The freight charge offered for the first of the tea cargoes in Shanghai was just £3 per 50 cubic feet, which was 10s. per cubic foot less than the previous year and therefore not enough to convince Jardine, Matheson & Co to agree to ship the cargo. Not wanting to waste any time, Cutty Sark was sent downriver to Foochow to pick up a cargo there instead. The rate was no better in Foochow, however, but Moodie was not inclined to return immediately to Shanghai, preferring to stay put in the hope that a better rate could be procured by waiting in Foochow. It could not, and Cutty Sark returned to Shanghai after three idle weeks in Foochow to take the original £3 rate and return to London.
A Taste of Success
After another journey of 110 days, following a similar route to the previous year, Cutty Sark arrived in London on 21 December. It was her first appearance in London for more than 13 months. Of the notable passages that year, Cutty Sark’s was still among the fastest, despite leaving much later in the year and missing some of the best winds. Titania clocked the fastest passage of 93 days, arriving much earlier in the first week of October, while Thermopylae achieved a run of 106 days and Thyatira 108 days. Those three were the only ships to surpass Cutty Sark’s tea run in 1871, and this again showed Willis that, with a better route and a dash more luck, Cutty Sark had a very good opportunity to set some fast times.

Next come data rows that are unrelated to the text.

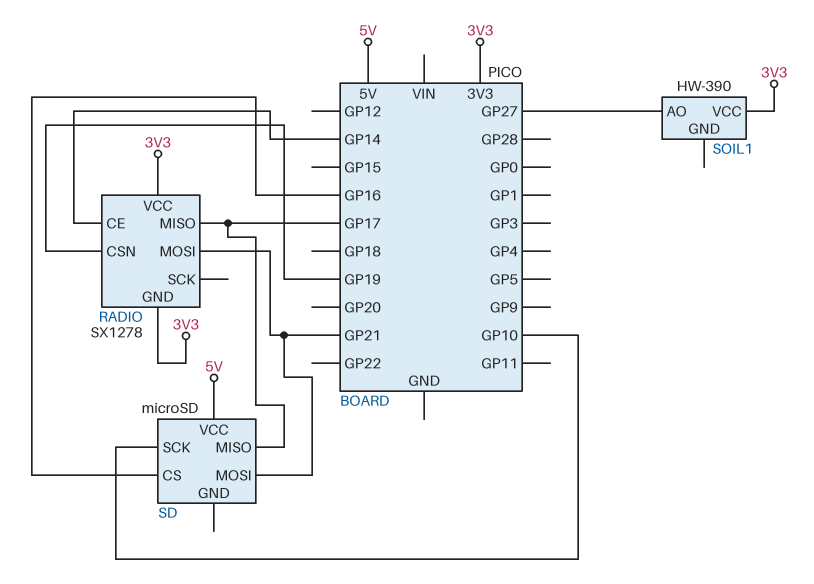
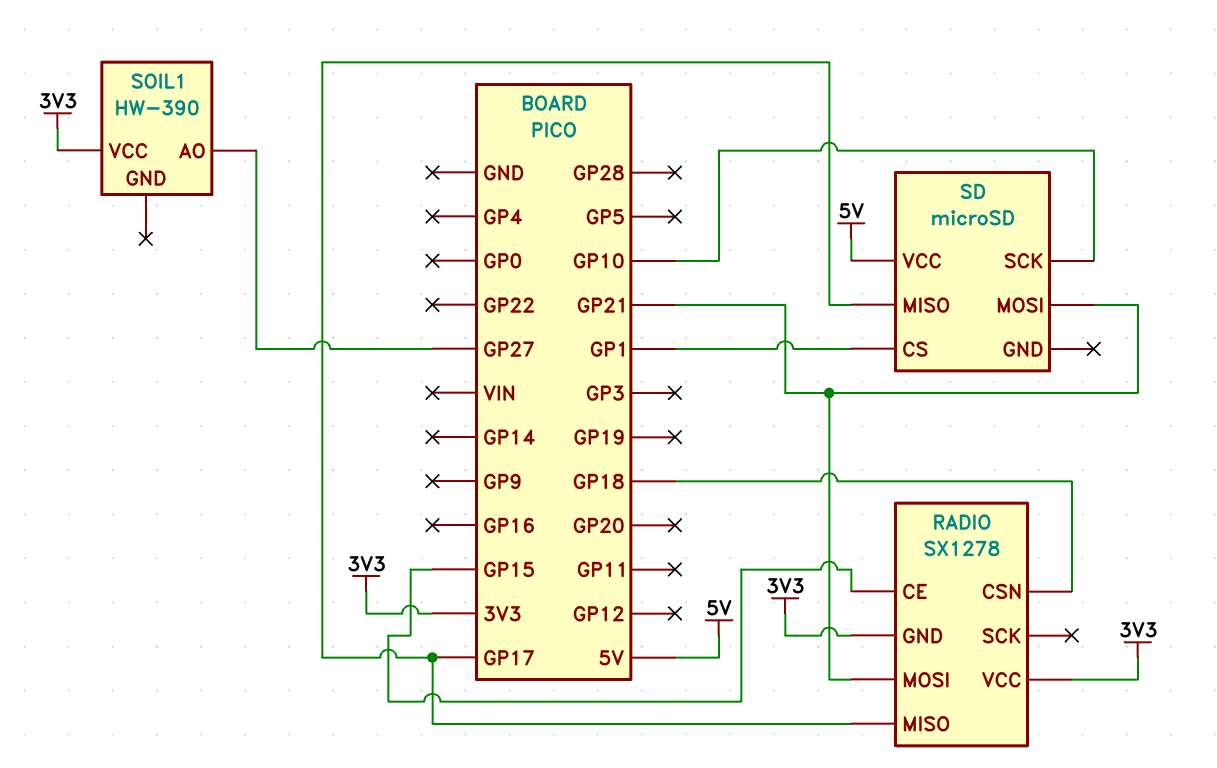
RADIO pin CE: GP14 -> GP15
RADIO pin CSN: GP19 -> GP18
SD pin CS: GP16 -> GP1

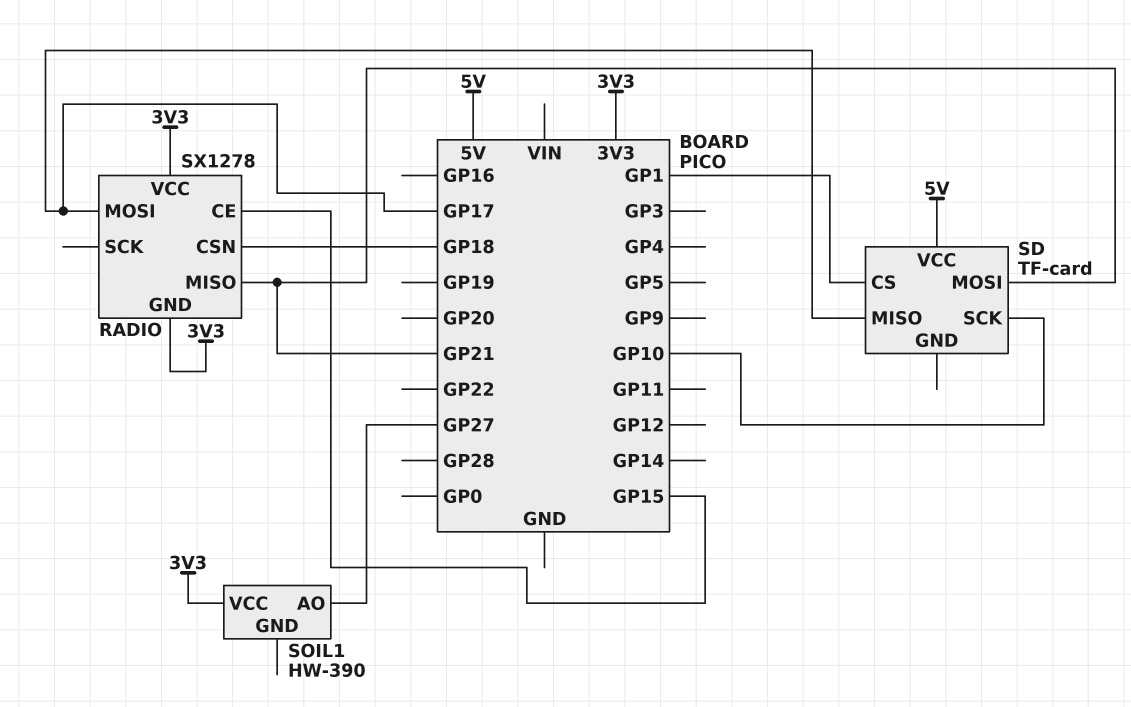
RADIO pin MISO: GP17 -> GP21
RADIO pin MOSI: GP21 -> GP17
SD: microSD -> TF-card

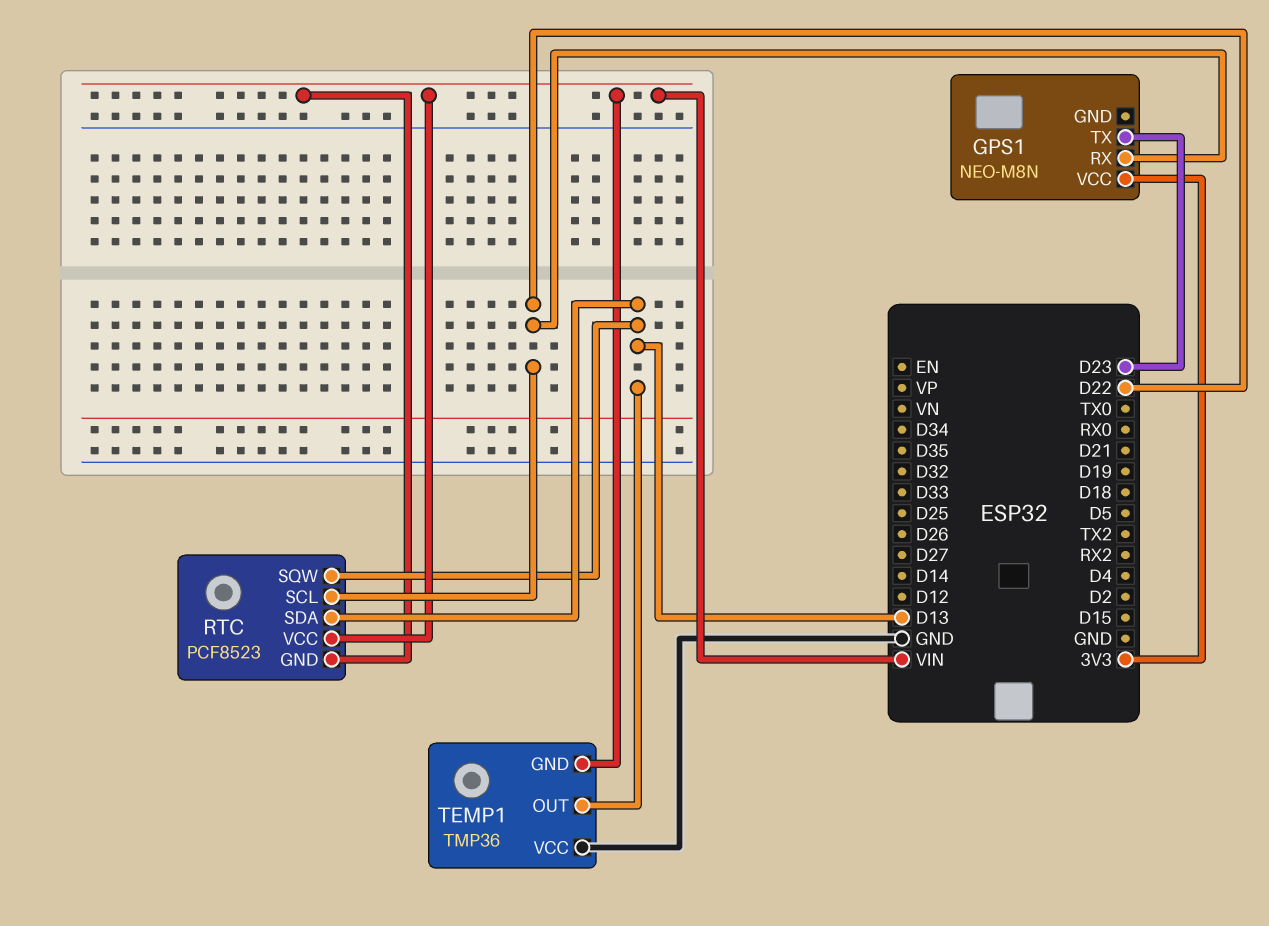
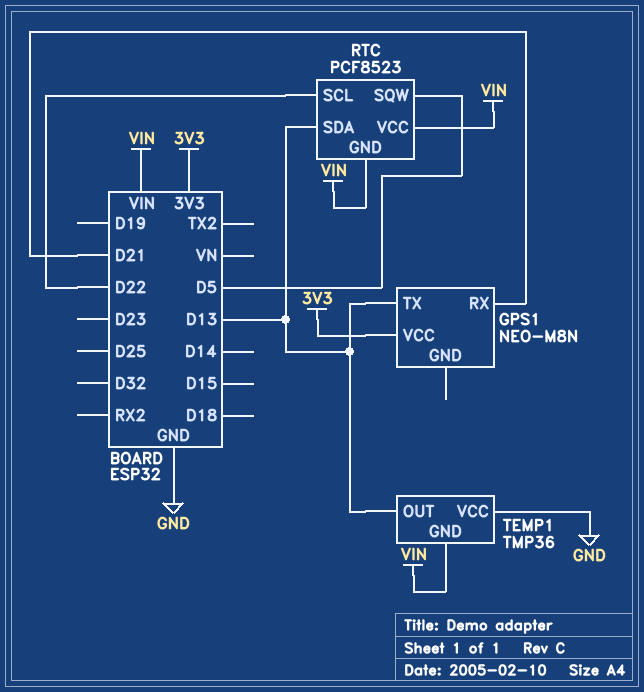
GPS1 pin RX: D22 -> D21
GPS1 pin TX: D23 -> D13
RTC pin SQW: D13 -> D5

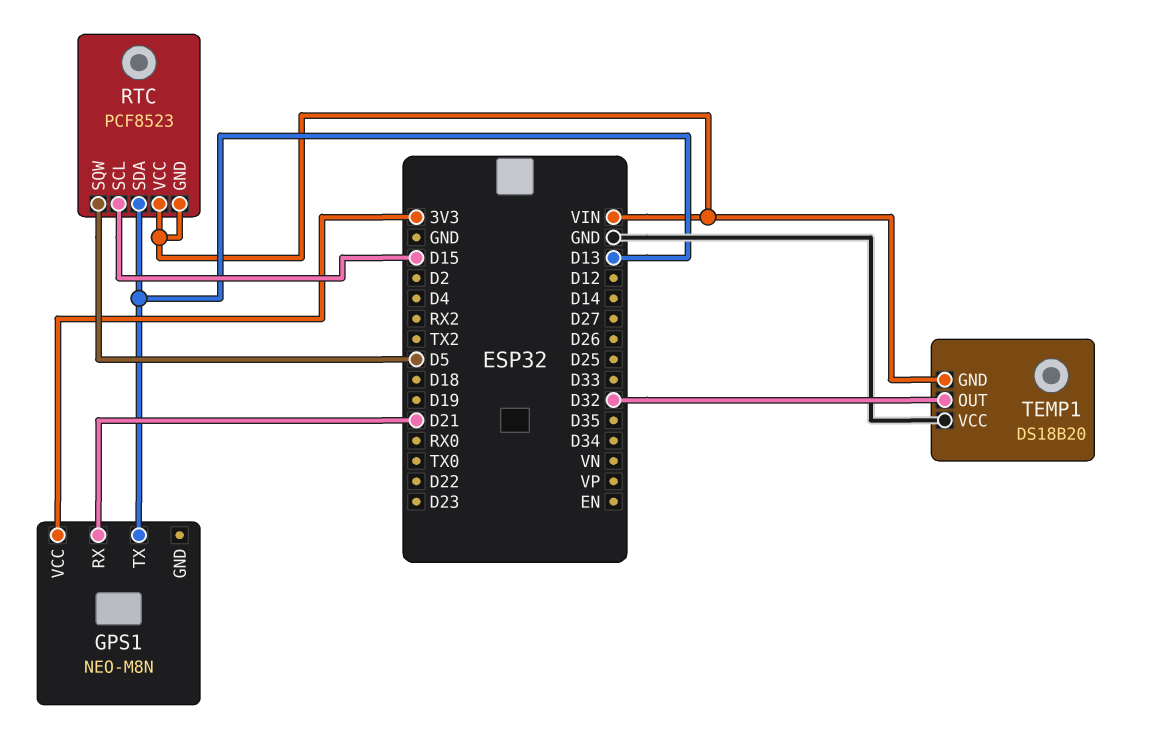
RTC pin SCL: D22 -> D15
TEMP1: TMP36 -> DS18B20
TEMP1 pin OUT: D13 -> D32

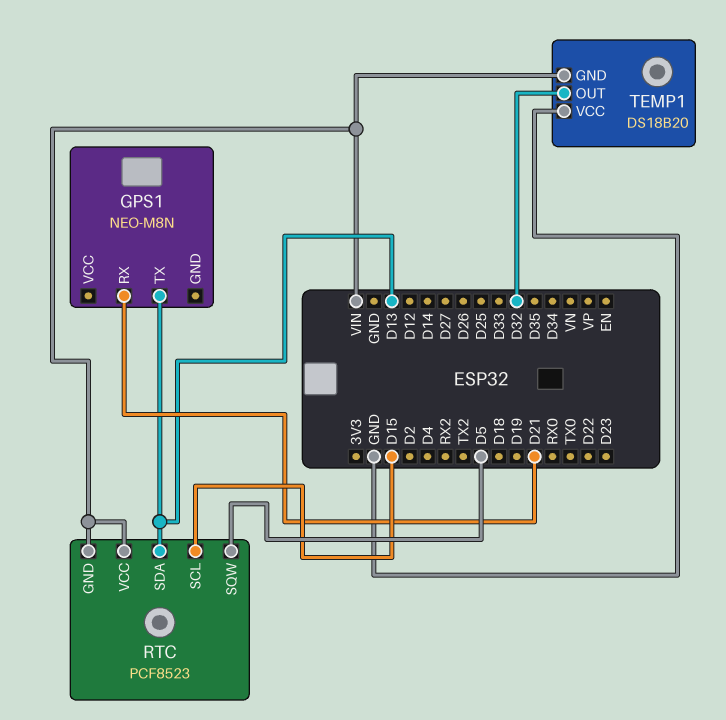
GPS1 pin VCC: 3V3 -> none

Moodie was to serve as master only once more, on a rather astonishing voyage that gave Cutty Sark her first real taste of success, albeit in the face of a disappointing failure. While he commanded other vessels throughout his career, Moodie remained in love with Cutty Sark. He once famously commented:
I never sailed a finer ship. At 10 or 12 knots she did not disturb the water at all. She was the fastest ship of her day, a grand ship, and a ship that will last for ever.
With two years’ sailing safely recorded in the ship’s logs, Moodie now knew the limitations of Cutty Sark, and had begun to get the best out of her in spite of those limitations. It would be some time, however, before Cutty Sark would again sail under as capable a master: after Moodie transferred from Cutty Sark to steamships in 1872, she passed from one master to another, never quite able to recapture those early signs of promise.
At the end of 1871, however, with two successful seasons under her belt, Cutty Sark appeared destined for many equally successful years to come in the China tea trade. Little did Willis, Moodie or her crew know then that Cutty Sark’s fate was about to be determined by one extraordinary voyage.